Sumanto Bhattacharya, a spokesman for Mallya and his United Breweries Holdings, didn’t reply to questions e-mailed on 17 February. A letter seeking comment that was delivered on 19 February to his Bengaluru office also received no reply. Bhattacharya declined to comment when reached multiple times on his mobile phone, including on 22 February.

Mallya last week told Times Now TV channel that he is making all possible efforts to reach a settlement with the lenders, without elaborating. Punjab National Bank isn’t the only bank to have declared him a wilful defaulter, he said, refusing to provide more details. He also declined to comment when asked about Rajan’s statement on flaunting money.

Liquor holdings

In June 2006, Mallya directly or indirectly held about 23% of Kingfisher Airlines and was the single largest shareholder, according to stock exchange filings. This stake dropped to 8.5% by September 2014, about a year before trading in the shares was suspended, in part because banks converted defaulted loans into equity, according to the latest available filings.

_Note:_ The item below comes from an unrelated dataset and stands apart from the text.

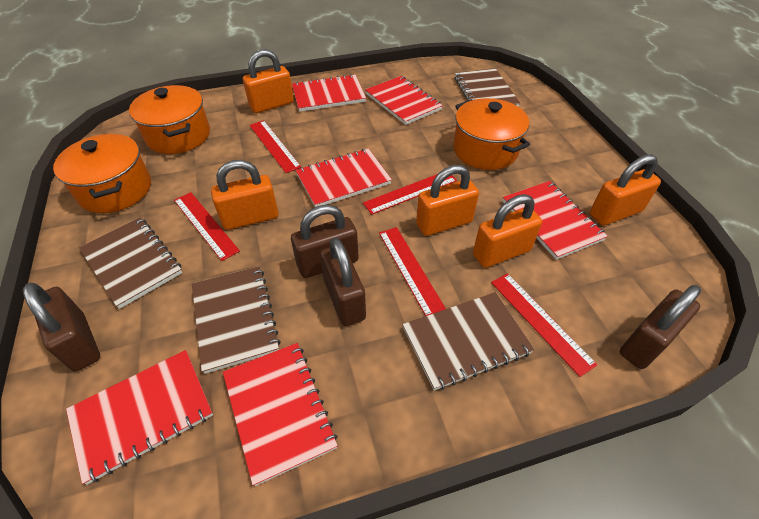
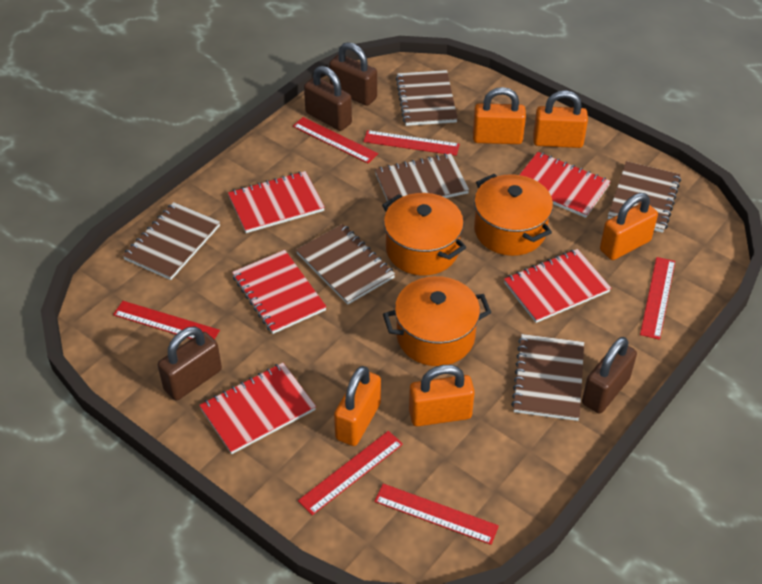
brown notebook: 4 -> 6
red notebook: 6 -> 5
red ruler: 5 -> 6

Mallya’s public holdings, including stakes in two liquor companies, are valued at $256 million, according to data compiled by Bloomberg from the latest company filings. United Breweries Ltd, the maker of Kingfisher beer in which Heineken NV owns about 42%, reported a net income of `260 crore last year.

United Spirits is controlled by Diageo Plc, which has sought to oust Mallya as chairman following an internal enquiry that said he diverted funds to other group companies under his control. Mallya at the time said he intends to continue as chairman, and that the board’s decision relied on a report based on “half truths and twisted facts.” Earlier this month, he told the Wall Street Journal that he is willing to make a “clean break” for the right settlement.

Bad bank

Holding the auction a year after authorities seized the airline has eroded the value of Mallya’s assets, said Vibha Batra, group head for financial sector ratings in New Delhi at Moody’s Investors Service’s local unit Icra Ltd. The asking price of at least `90,000 a square foot for Kingfisher House is unreasonably high for its location and will struggle to find buyers, the Asian Age reported on 14 February, citing property valuers.

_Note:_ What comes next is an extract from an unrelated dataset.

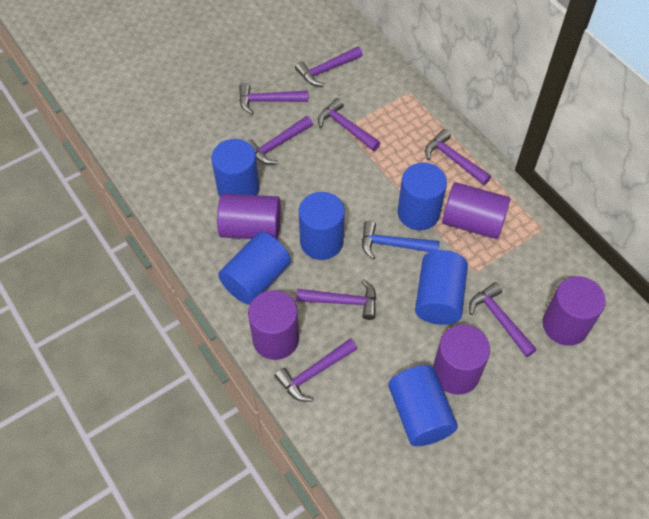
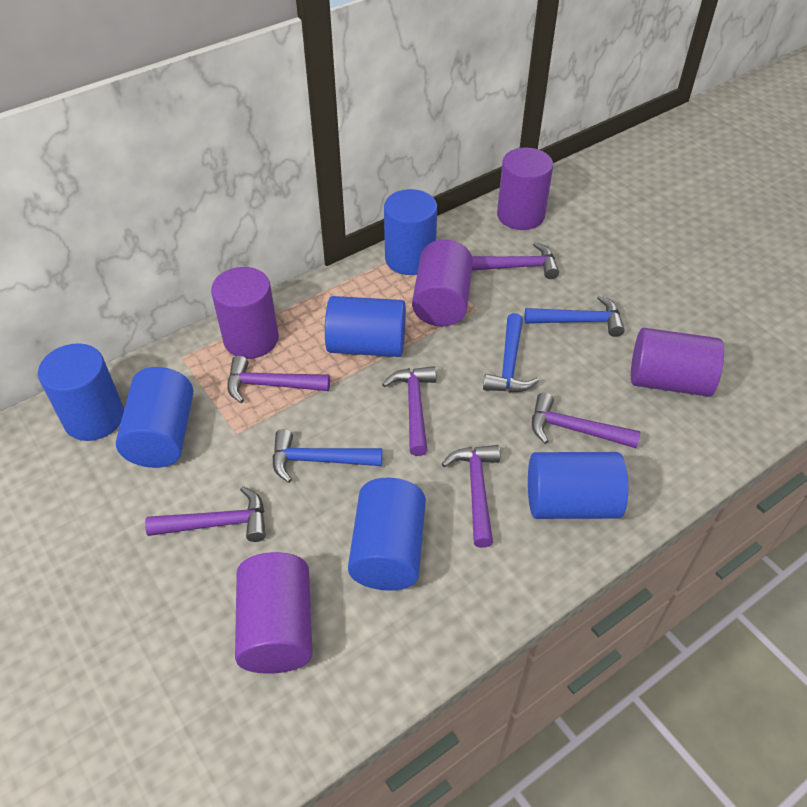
blue hammer: 1 -> 3
purple hammer: 8 -> 6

The struggle to recover dues has revived speculation about the government creating a “bad bank”, which would take over toxic assets and leave lenders with clean balance sheets. Such a company would need more than `1 trillion in funding if it purchases about half of the end-September non-performing assets at 60% of their value, according to Crisil Ltd.

Rajan said earlier this month he didn’t see a need for a bad bank now because most of the problems were with public-sector banks backed by the government. Rising bad-loan provisions must be considered as an “anesthetic” before “surgery” is conducted on the banks’ books, he said, adding that not all stressed assets will sour.

Be confident

“While we shouldn’t underplay the dimensions of the task, we should be confident that it is manageable, and that the government and RBI will do what it takes,” Rajan said in a speech last week.

Indian banks have a higher bad-debt ratio and its regulatory system is less prepared for a financial crisis than that of China, according to Bloomberg Intelligence analyst Alex Gardner. Soured loans jumped an unprecedented 30% in October-December, and Credit Suisse Group AG predicts it will rise further to about 6.6% of total loans by March.

Shares of state-run banks, which hold the bulk of the losses, have tumbled 35% to 60% over the past six months. So recapitalization costs will probably rise to anywhere between $34 billion and $53 billion, Credit Suisse analysts led by Ashish Gupta wrote in a 15 February report, compared with the $11 billion pledged by the government.

Besides providing more capital, the government is also setting up more debt tribunals and drafting a bankruptcy code to replace an existing web of laws that officials say favour debtors.

“Banks will have to go through this gulf of pain so that they can come out stronger on the other side,” said Hatim Broachwala, a Mumbai-based banking analyst at Nirmal Bang Institutional Equities. “Earnings and asset quality will be better as we reach there.”